I got honored today in an ususual and delightful way: a series of novels was dedicated to me and my students.
The novels are the latest series by Elise Leonard and published by Nox Press. Elise is a former teacher who took what she learned in the classroom about the shortage of serious literature for high school students with poor reading skills and did something about it. She has crafted two series of novels that are sophisticated enough to engage HS students who don’t notice that the books are written at the first or second grade reading level.
Ever since I started teaching in a middle school three years ago, I’ve been looking for books written at the first grade level but not written for first grade students. Middle school students do not want to read about furry little bunnies or bright yellow duckies. They want books that talk to them at their reading level AND their age level. Elise Leonard delivers the goods.
When I happened to land on the Nox Press website , I purchased one copy of each of the ten Junkyard Dan books. Each book is a nearly 100-page novel with character development, plot, conflict and resolution. The books are distinct but interconnected, the idea being to start with the first and to read the others in succession, the reading level being a bit higher in each book as you progress. Student reading levels rise as they realize that reading can be engaging and fun.
Today Nox Press’ latest series, A Leeg of His Own, was dedicated to me and my students, particularly one student named James. James was in my sixth grade class two years ago. At that time we worked on sight words and basic phonemes. When James read the first Junkyard Dan book, The Start of a New Dan earlier this year, it was the first novel he ever completed. It took him three weeks to read the 91 pages of the book, coming to my classroom before school started each day to read a bit more. He finished the second novel in just under two weeks. Now he’s reading the third in the series.
James is very hard working, but also very shy and he was simultaneously aghast and proud that he was being singled out for recognition.

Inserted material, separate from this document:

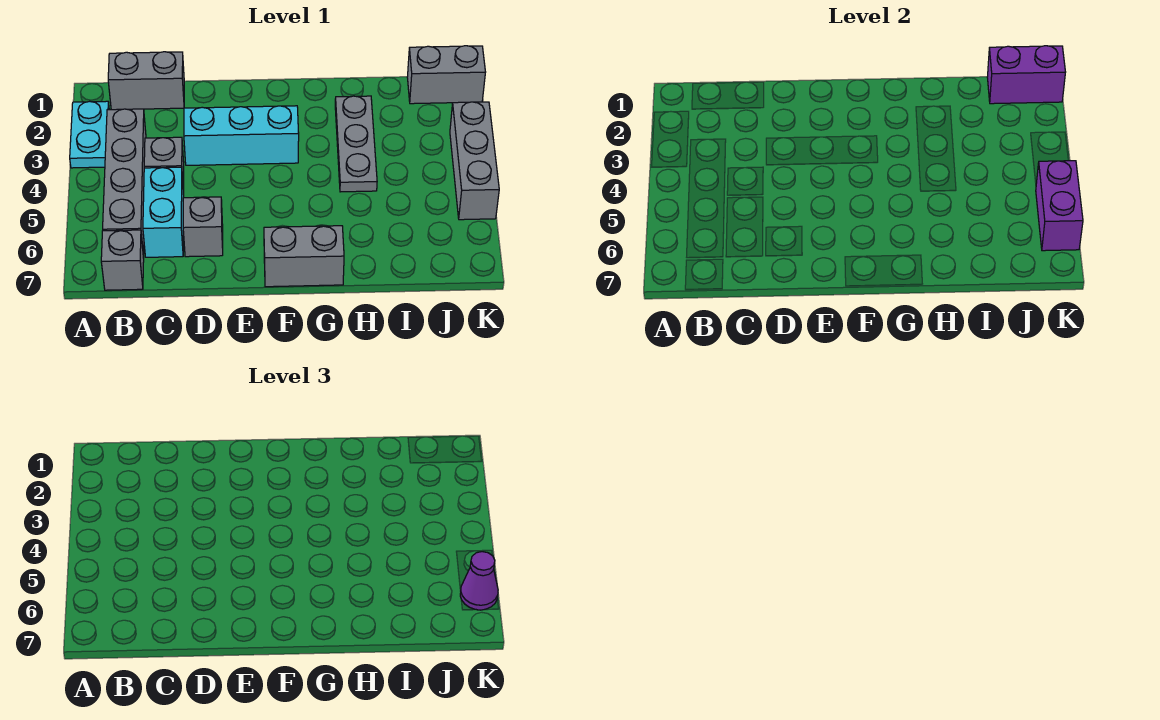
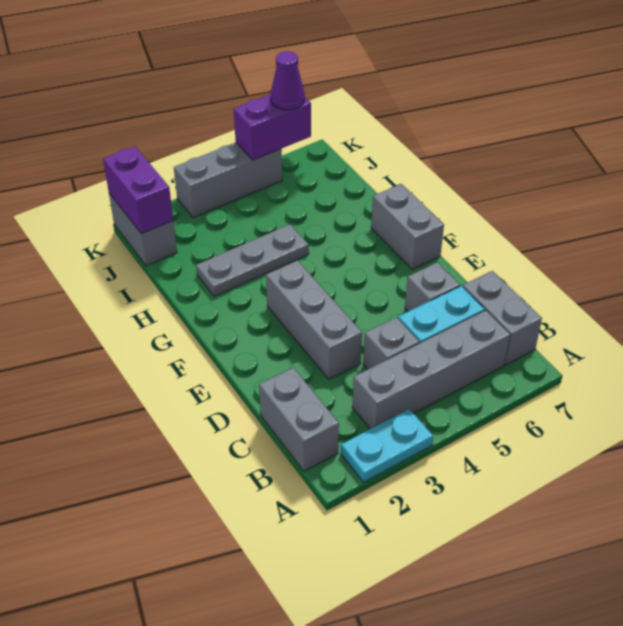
grey brick B7 level 1 -> grey brick B7:C7 level 1
cyan brick D3:F3 level 1 -> grey brick D3:F3 level 1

In her presentation after the ceremony Elise said that she hoped the recognition that we were getting today would inspire more struggling readers to try again and to keep trying until they succeeded.
Something clicked. After the ceremony I was interviewed and photographed by a local reporter. When I finally got upstairs to my classroom I had a small line outside of students, mostly boys, who wanted to start reading those books. I had to chase Elise down and order more copies. I had to pay for my first set. My principal paid for the ones I bought today. Recognition has its rewards, I guess.